Sherwin-Williams (SHW -0.64%) just did the unexpected: defy market fears of massive COVID-19 coronavirus pandemic supply disruptions and maintain its outlook  for the first quarter of 2020. This encouraging news from Sherwin-Williams comes at a time when arch rival Home Depot and key retail partners like Walmart (WMT -1.22%) are cutting back store operating hours to prevent the spread of the virus. Sherwin-Williams primarily sells paints and coatings through its own specialty stores, but also has long-standing partnerships with consumer discretionary chains like Walmart and Lowe's.

Sherwin-Williams shares have lost nearly in 28% value in the past one month, as of the time of this writing.

Why Sherwin-Williams isn't worried about coronavirus

In late-January, Sherwin-Williams guided for 2%-5% year-over-year growth in net sales for the first quarter, driven by strong demand from architectural and industrial markets.
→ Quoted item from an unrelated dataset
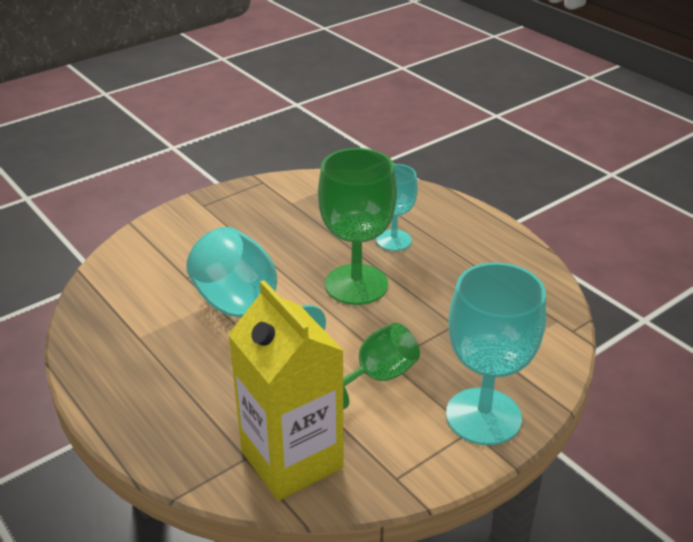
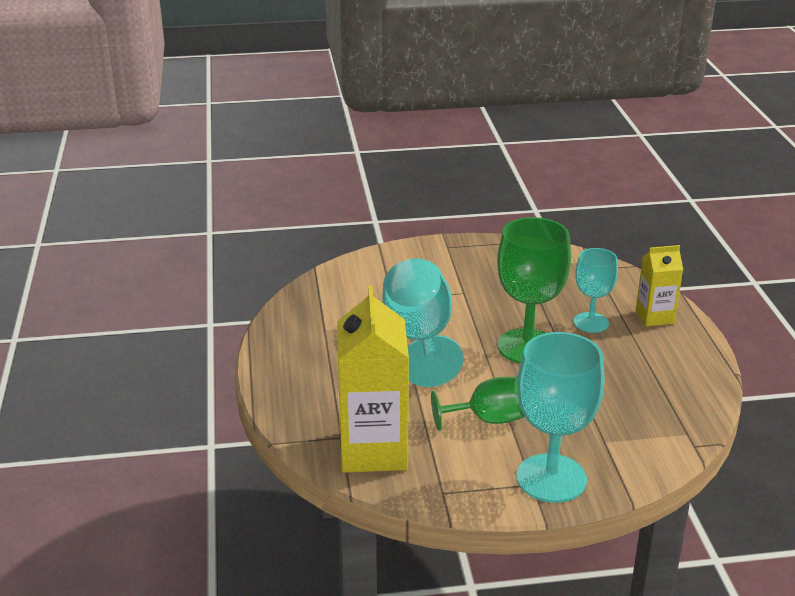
camera: 30 degrees right, 5 degrees down
(442, 216) = (654, 317): none -> yellow carton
The company just affirmed its guidance, and in fact, said sales from its Americas Group segment to be "above the high end of the range."

The Americas group brings in the bulk of revenue for Sherwin-Williams, consisting of more than 4,700 company-owned paint stores and contributing almost 57% to the company's net sales in 2019. In fact, the segment's contribution is much higher when you consider that 57% of Sherwin-Williams' Consumer Brands Group sales were inter-segmental and made through the Americas Group last year.

Paint materials.

Sherwin-Williams is seeing minimal impact from the ronavirus pandemic for now. Image source: Getty Images.

In its latest statement, Sherwin-Williams said that although it is facing headwinds from the coronavirus pandemic especially outside the U.S., the company has seen "minimal" disruption in its supply chain so far and continues to operate majority of its paint stores in North America.

What that means for investors

Sales growth of 5% or more for its primary segment is great news for shareholders during these depressing times. More importantly, as the company said in its statement, "Although near-term market conditions are likely to remain unpredictable, we believe our underlying long-term demand fundamentals remain intact, and we remain focused on delivering value added solutions to ensure our customers’ continued success."

This "long-term" view is what investors should keep in mind when Sherwin-Williams releases its first quarter earnings on April 29. In January, the company guided for 2020 earnings of $19.91-$20.71 per share compared to $16.49 it earned in 2019.